Ruben A. Mesa, MD, president and executive director of Atrium Health Levine Cancer Institute and Atrium Health Wake Forest Baptist Comprehensive Cancer Center, discusses how value-based care teams can collaborate to ensure diversity and inclusion in clinical trials.

It can be particularly difficult to include a diverse group of patients in clinical trials for rare diseases, but doing so is important to ensure that treatments are effective and safe across populations.

In many situations, clinicians need to fill gaps when enrolling patients with rare diseases in clinical trials, says Ruben A. Mesa, MD, president and executive director of Atrium Health Levine Cancer Institute and Atrium Health Wake Forest Baptist Comprehensive Cancer Center.

This transcript has been edited for clarity.


With your background in leading a National Cancer Institute (NCI)-designated cancer center, how do you plan to incorporate diversity and inclusion into clinical trials and cancer research efforts to improve outcomes for underrepresented patient groups?

I think inclusive clinical trials really start before patients are eligible for a study. It really is engaging with community and groups to build trust. There have been clear examples in the past where trust was violated, as it related to the conduct of clinical research. So in many ways, we start in a hole with many populations and try to work past that; build trust in areas of prevention and screening. Of course, with clinical trials, it is crucial.

Second, the clinical trials have to be feasible. I sit on many different national discussions around these issues and the more visits and the more complex it is to participate, and the more individuals have to travel a distance to participate, the greater the burden becomes, the less likely it is that people will participate. So much included in terms of the design of the study, as well as whether it's a centralized or decentralized trial, and even the eligibility criteria sometimes can be inadvertently exclusionary by penalizing populations where we see higher rates of baseline increases in liver function tests, or mild renal insufficiency. Trying to limit eligibility criteria to those issues that are truly most important is crucial.

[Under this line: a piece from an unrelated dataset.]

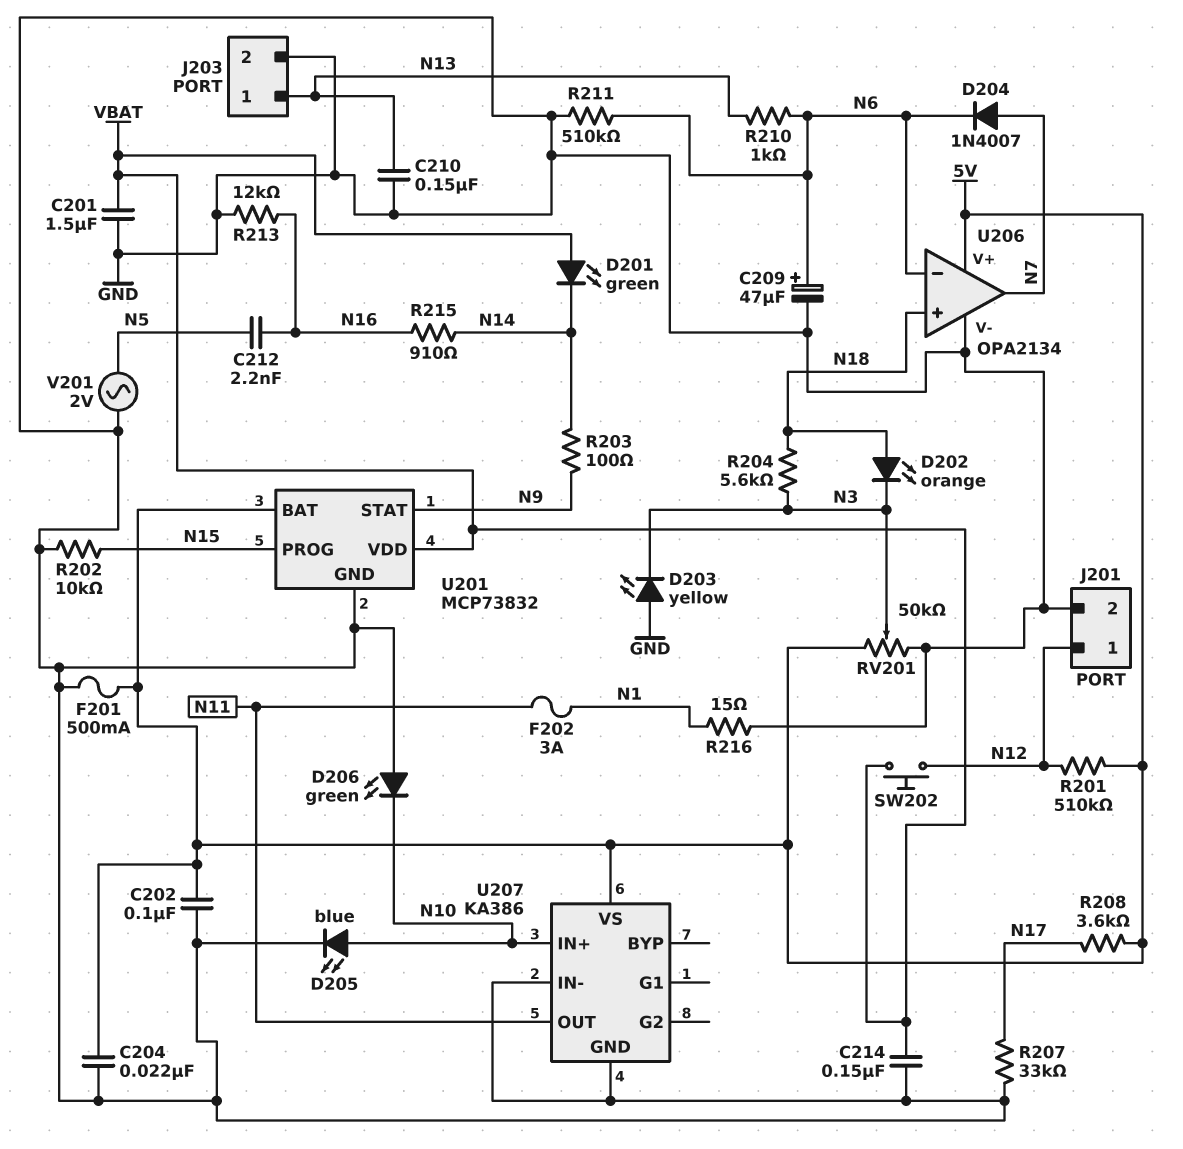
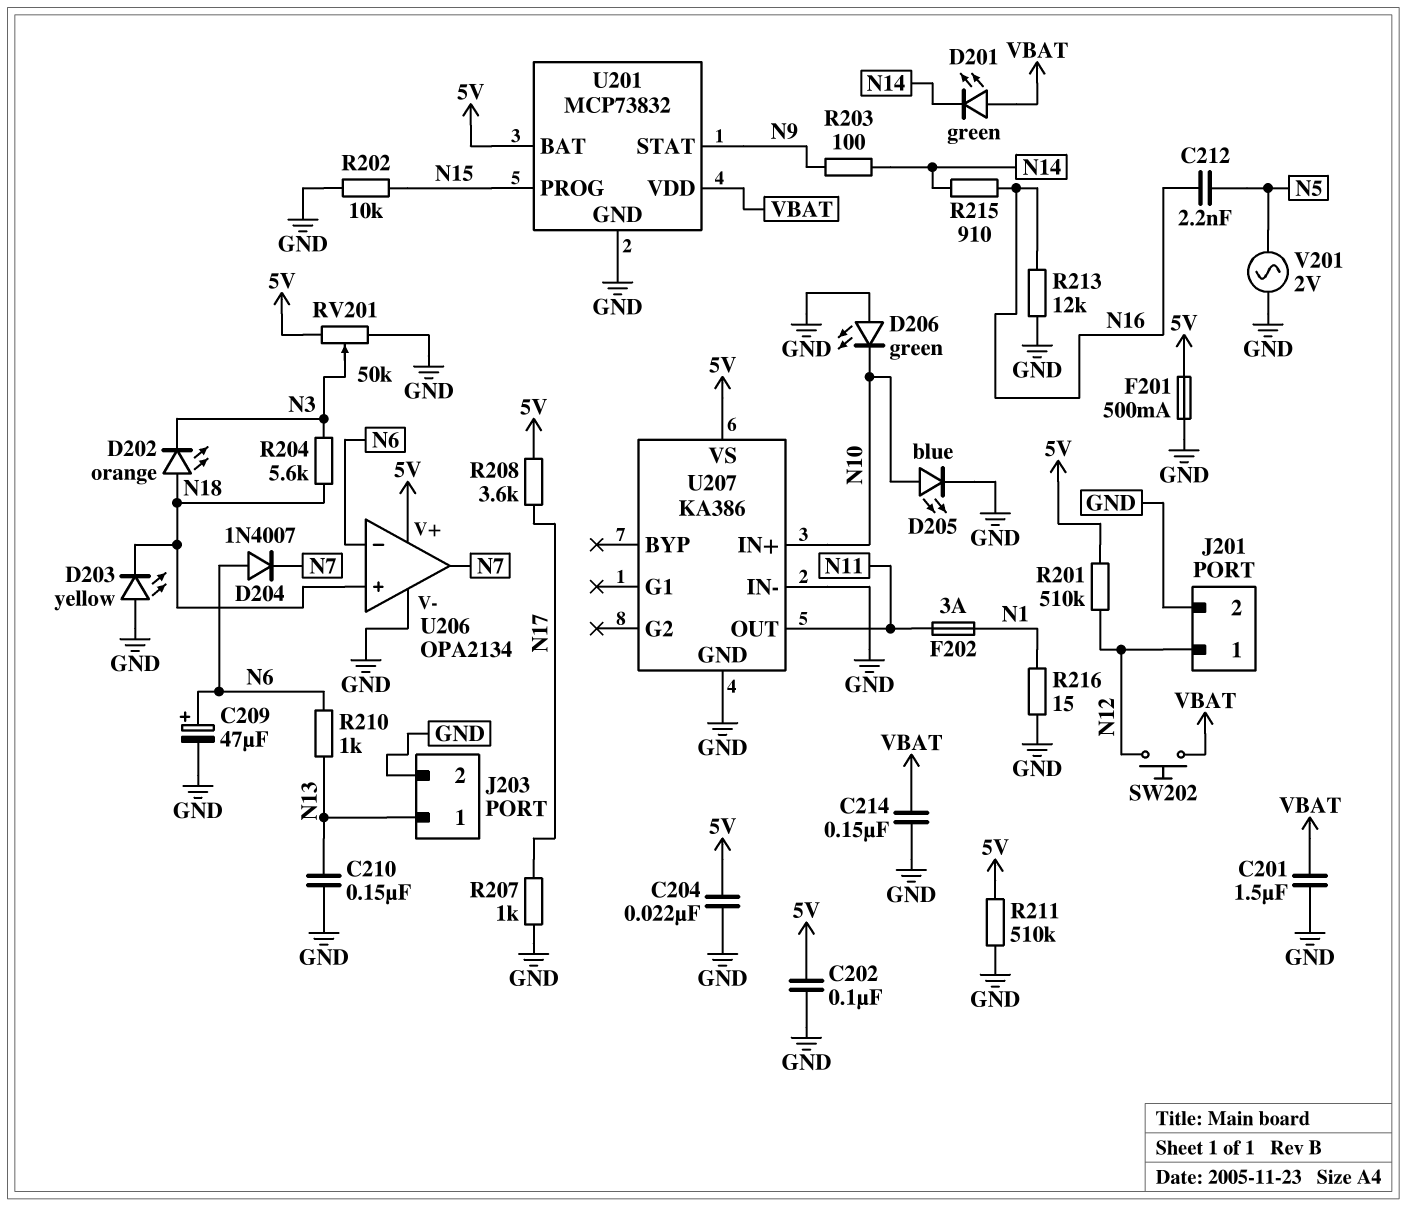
D203: LED yellow (A GND, K N3) -> LED yellow (A GND, K N18)
D204: diode 1N4007 (A N7, K N6) -> diode 1N4007 (A N6, K N7)
R207: 33k (GND, N17) -> 1k (GND, N17)
R211: 510k (GND, N6) -> 510k (5V, GND)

As health care systems continue to merge and expand, how do you envision the role of multidisciplinary care teams and collaboration in delivering value-based cancer care at Atrium Health?

Multidisciplinary care and interprofessional care is really essential. If we take prostate cancer for an example, again, there are multiple options, sometimes for certain prostate cancer patients between radiation therapy, or surgery, or even observation. A multidisciplinary team that is able to look at the full impact of the cancer on the patient, the current evidence, who try to really elucidate for the patient all the appropriate outcomes, so that we have the appropriate utilization. And that has implications both in terms of the patient's health, in terms of outcomes, in terms of the health care resources that are necessary, as well as long-term implications for the patient.

We're better as a team than we are as individual sub-specialties. There's the old adage, "If you go to a barber, you're gonna get a haircut." Multidisciplinary teams bring in multiple perspectives, that combined with the current evidence, really are able to provide the best overall balanced care. And it's circumstances where we truly have more than one option—prostate cancer again, is an example of that—there's a case to be made for radiation, there's a case to be made for surgery. Again, the patient needs to be part of that decision making. In a multidisciplinary team, they can hear from experts in each of the areas to be able to weigh their options in the best way.